Treasurer Joe Hockey

Before journalists had a chance to turn a page of Commission of Audit, chairman Tony Shepherd made clear what he had not handed Joe Hockey.

It was not a plan to slash Government spending so heavily as to drive the economy into recession.

The business leader, perhaps with an eye to the Budget in 10 days, made clear the overall economy was still fragile and still needed some support.

In the audit itself, the Commission makes clear its thinking.

"The Commission is not proposing a program of austerity. Far from it."

That’s why so many of the changes proposed by the Commission would take so long to be fully implemented.

A rise in the age pension access age to 70? But not until 2023.

A cut in the minimum wage? Phase it in over a decade.

Change funding arrangements for schools? We will wait until 2018.

Even the mass sale of public authorities or the merger or abolition of others is done over an extended period of time.

It’s much like how AFL teams sign marquee players like Buddy Franklin with the big dollars in the out years. The Commission of Audit has sought to put off the financial pain for as long as possible.

A back-of-the-envelope estimate by the Commission itself, that Commonwealth spending would be $60 billion lower a year in a decade, by itself constitutes a dramatic turnaround in the role of the Federal Government.

Much of these savings are achieved by cost-shifting.

Either the States (who would be compensated with their own income tax) or low-to-middle income punters have to take on the costs shed by Canberra under the plan mapped out by Mr Shepherd and his team.

One very large fiscal elephant in the room is the single largest spend by the Commonwealth not included in the audit.

That is tax expenditures – the concessional tax rates that are delivered largely to businesses or high income individuals (the largest of which is the $32 billion in reduced tax rates on superannuation).

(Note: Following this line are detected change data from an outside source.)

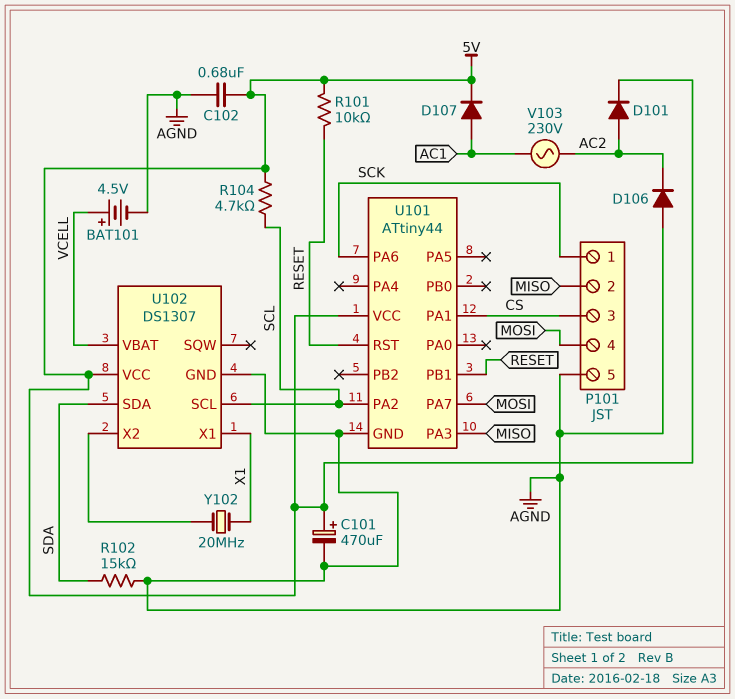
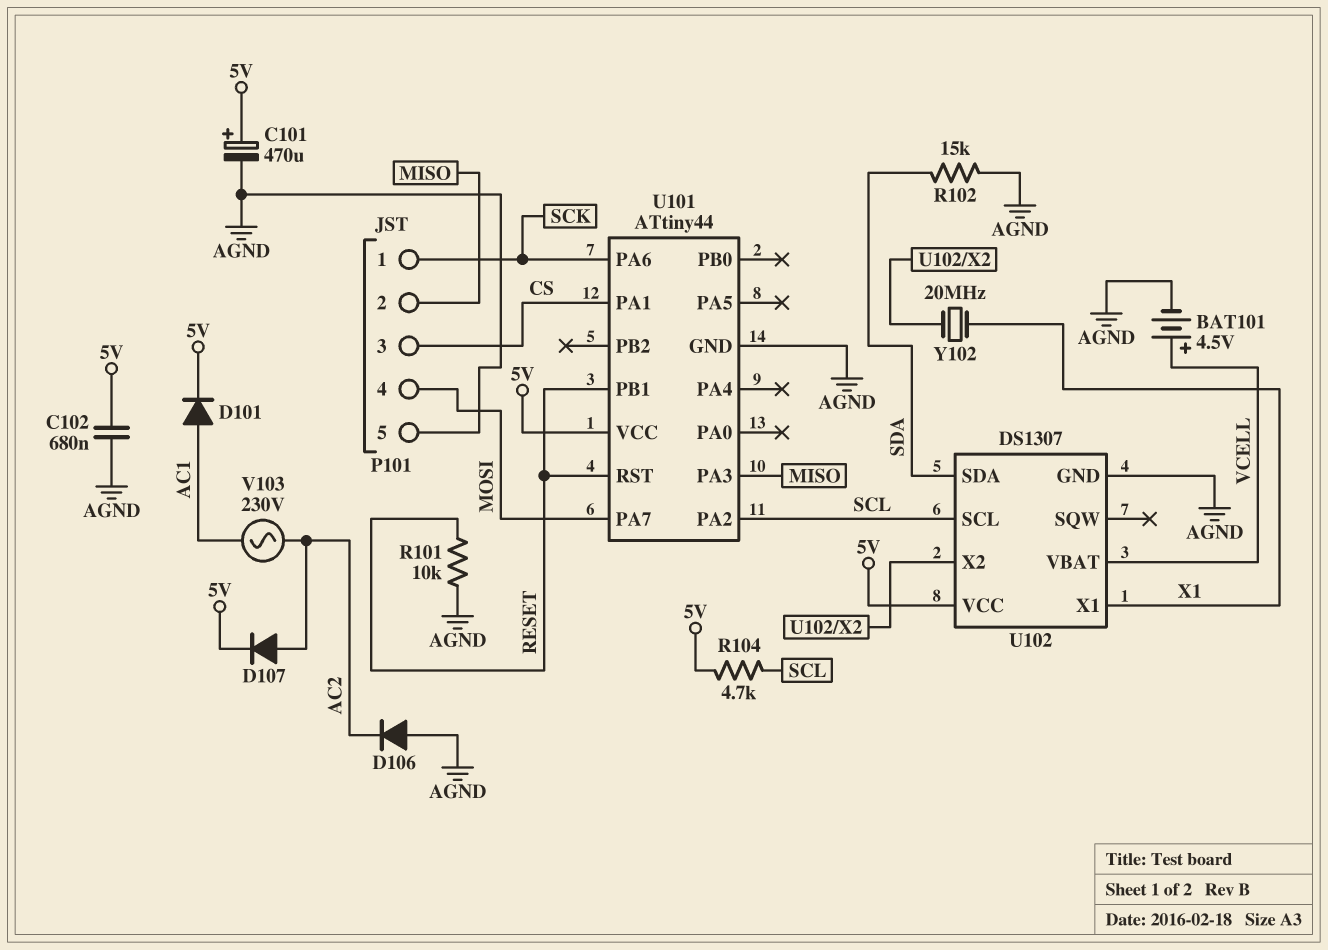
D101: diode (A AC2, K 5V) -> diode (A AC1, K 5V)
D107: diode (A AC1, K 5V) -> diode (A AC2, K 5V)
R101: 10k (5V, RESET) -> 10k (AGND, RESET)

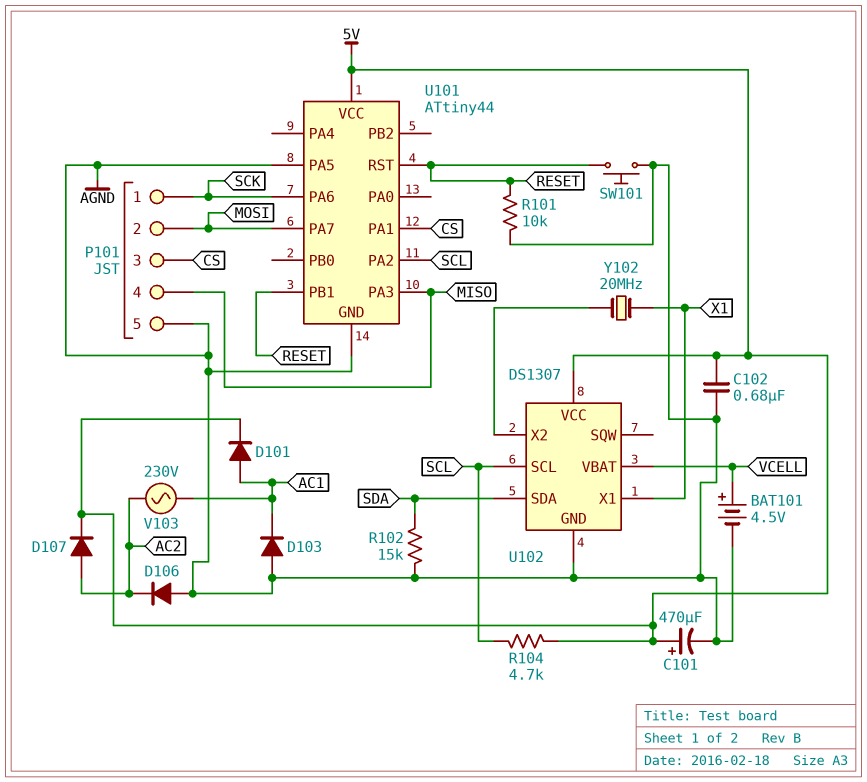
D103: none -> diode (A AGND, K AC1)
P101 pin 2: MISO -> MOSI
P101 pin 4: MOSI -> MISO
SW101: none -> button (AGND, RESET)
U101 pin PA5: none -> AGND

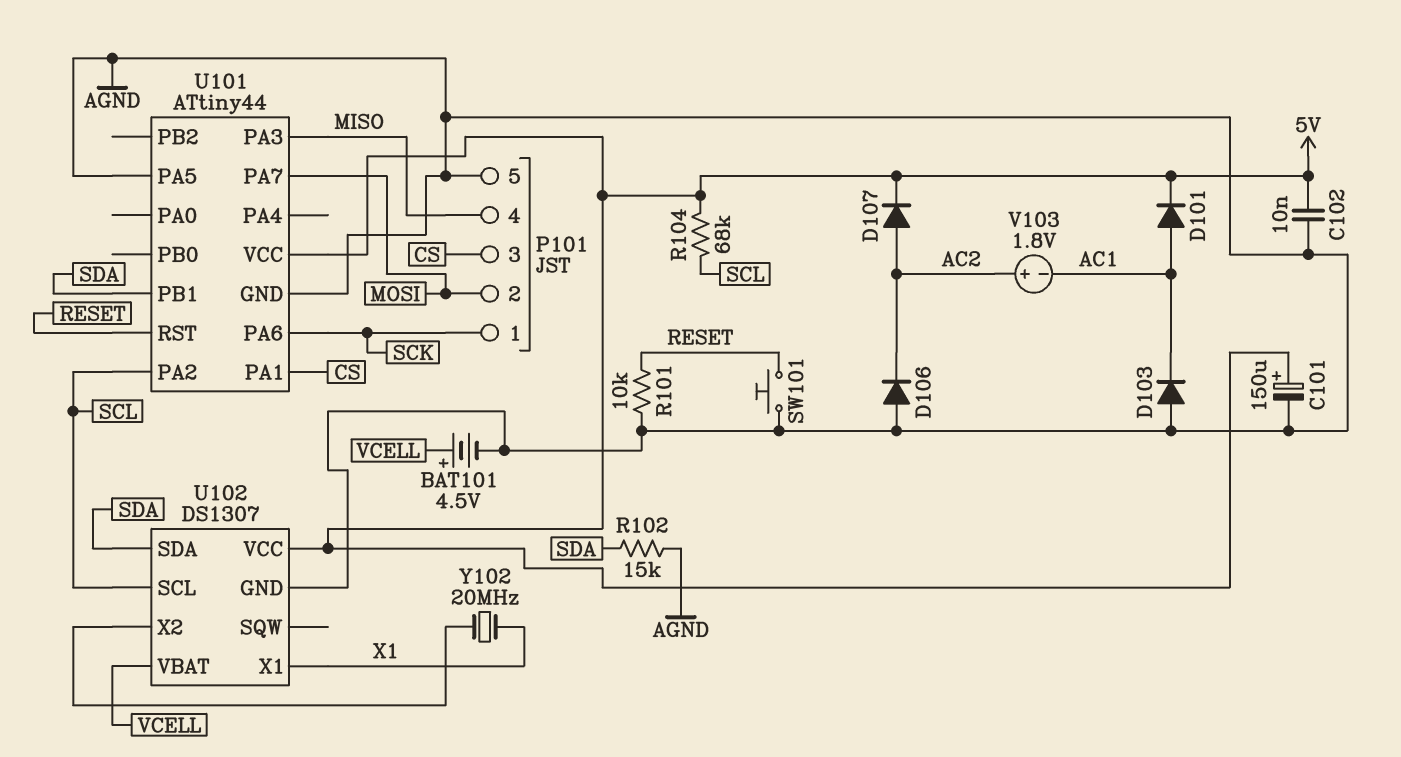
C101: 470uF (plus 5V, minus AGND) -> 150uF (plus 5V, minus AGND)
C102: 680nF (5V, AGND) -> 10nF (5V, AGND)
R104: 4.7k (5V, SCL) -> 68k (5V, SCL)
U101 pin PB1: RESET -> SDA
V103: AC 230V (AC1, AC2) -> 1.8V (plus AC2, minus AC1)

Apart from proposing a lift in the superannuation preservation age (which itself would still be short of the age pension), and effectively ditching Export Market Development Grants, there’s barely a whisper about tax expenditures.

The question now is whether the Abbott Government will be willing or even able to implement many of these far reaching reforms. And that’s before it gets to its own tax white paper which is a little time off.

That might be the time necessary for the economy to strengthen to take on board the audit’s tough medicine.